Write conclusion, move correctness §

2018-08-20 00:30:00 +02:00 · 2018-08-20 00:30:00 +02:00 · df7252238e
commit df7252238e
parent c651fb151e
3 changed files with 69 additions and 30 deletions
--- a/report/fiche_synthese.tex
+++ b/report/fiche_synthese.tex
@ -73,8 +73,8 @@ of compiled DWARF into existing projects have been made easy by implementing an
 alternative version of the \textit{de facto} standard library for this purpose,
 \prog{libunwind}.

-Multiple approaches have been tried and evaluated to determine which
-compilation process leads to the best time/space trade-off.
+We explored and evaluated multiple approaches to determine which compilation
+process leads to the best time/space trade-off.

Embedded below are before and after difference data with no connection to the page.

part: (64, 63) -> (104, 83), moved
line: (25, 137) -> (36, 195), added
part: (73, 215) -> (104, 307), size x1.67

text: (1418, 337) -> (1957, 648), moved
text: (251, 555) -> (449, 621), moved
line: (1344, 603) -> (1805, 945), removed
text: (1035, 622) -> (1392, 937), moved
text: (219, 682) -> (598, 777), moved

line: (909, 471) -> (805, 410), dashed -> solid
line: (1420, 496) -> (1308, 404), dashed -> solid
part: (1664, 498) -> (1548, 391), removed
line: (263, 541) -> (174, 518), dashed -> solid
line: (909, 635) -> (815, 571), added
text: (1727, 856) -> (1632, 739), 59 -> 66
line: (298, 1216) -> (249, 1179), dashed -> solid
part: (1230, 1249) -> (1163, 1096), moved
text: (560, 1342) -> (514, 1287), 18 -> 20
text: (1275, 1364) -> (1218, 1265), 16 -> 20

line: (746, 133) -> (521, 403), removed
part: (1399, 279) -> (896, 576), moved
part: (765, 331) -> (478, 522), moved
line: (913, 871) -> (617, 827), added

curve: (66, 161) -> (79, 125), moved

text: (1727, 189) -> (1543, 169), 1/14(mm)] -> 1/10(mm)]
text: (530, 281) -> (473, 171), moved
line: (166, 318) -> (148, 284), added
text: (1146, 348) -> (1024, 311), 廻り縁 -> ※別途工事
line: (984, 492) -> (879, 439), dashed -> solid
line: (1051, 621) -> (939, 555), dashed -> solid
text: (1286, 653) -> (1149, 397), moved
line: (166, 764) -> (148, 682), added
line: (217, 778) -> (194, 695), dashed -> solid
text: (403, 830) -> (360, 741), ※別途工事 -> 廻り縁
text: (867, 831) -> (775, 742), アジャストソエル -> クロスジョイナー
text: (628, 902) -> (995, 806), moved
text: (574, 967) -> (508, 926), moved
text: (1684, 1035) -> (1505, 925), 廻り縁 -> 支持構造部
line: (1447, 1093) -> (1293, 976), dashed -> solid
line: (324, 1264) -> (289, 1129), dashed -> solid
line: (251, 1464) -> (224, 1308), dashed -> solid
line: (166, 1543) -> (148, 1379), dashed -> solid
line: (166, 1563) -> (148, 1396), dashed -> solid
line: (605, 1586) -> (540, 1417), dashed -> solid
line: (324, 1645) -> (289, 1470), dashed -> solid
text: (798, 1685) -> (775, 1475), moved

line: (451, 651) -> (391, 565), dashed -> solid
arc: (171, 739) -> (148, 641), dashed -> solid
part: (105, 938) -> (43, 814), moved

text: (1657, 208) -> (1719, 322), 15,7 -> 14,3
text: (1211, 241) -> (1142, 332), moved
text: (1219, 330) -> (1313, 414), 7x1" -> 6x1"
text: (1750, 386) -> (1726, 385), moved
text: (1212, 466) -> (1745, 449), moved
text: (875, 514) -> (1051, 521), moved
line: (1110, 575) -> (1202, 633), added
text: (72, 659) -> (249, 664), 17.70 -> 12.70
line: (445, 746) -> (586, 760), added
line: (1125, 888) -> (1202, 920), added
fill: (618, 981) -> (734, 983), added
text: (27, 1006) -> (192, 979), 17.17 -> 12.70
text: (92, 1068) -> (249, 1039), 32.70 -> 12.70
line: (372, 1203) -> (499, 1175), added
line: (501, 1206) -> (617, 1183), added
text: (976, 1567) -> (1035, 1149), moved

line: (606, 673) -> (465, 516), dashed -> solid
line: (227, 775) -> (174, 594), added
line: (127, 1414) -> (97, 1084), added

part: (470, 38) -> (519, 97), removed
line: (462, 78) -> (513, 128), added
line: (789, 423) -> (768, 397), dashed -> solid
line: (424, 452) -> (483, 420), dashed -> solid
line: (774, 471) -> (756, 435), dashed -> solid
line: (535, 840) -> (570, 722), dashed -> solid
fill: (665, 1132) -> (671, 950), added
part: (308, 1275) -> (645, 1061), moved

 Unexpectedly, the part that proved hardest of the project was finding and
 implementing a benchmarking protocol that was both relevant and reliable.
@ -128,9 +128,9 @@ the reference implementation.  Indeed, corner cases occur often, and on a 27000
 samples test, 885 failures were observed for \prog{libunwind}, against 1099 for
 the compiled DWARF version (see Section~\ref{ssec:timeperf}).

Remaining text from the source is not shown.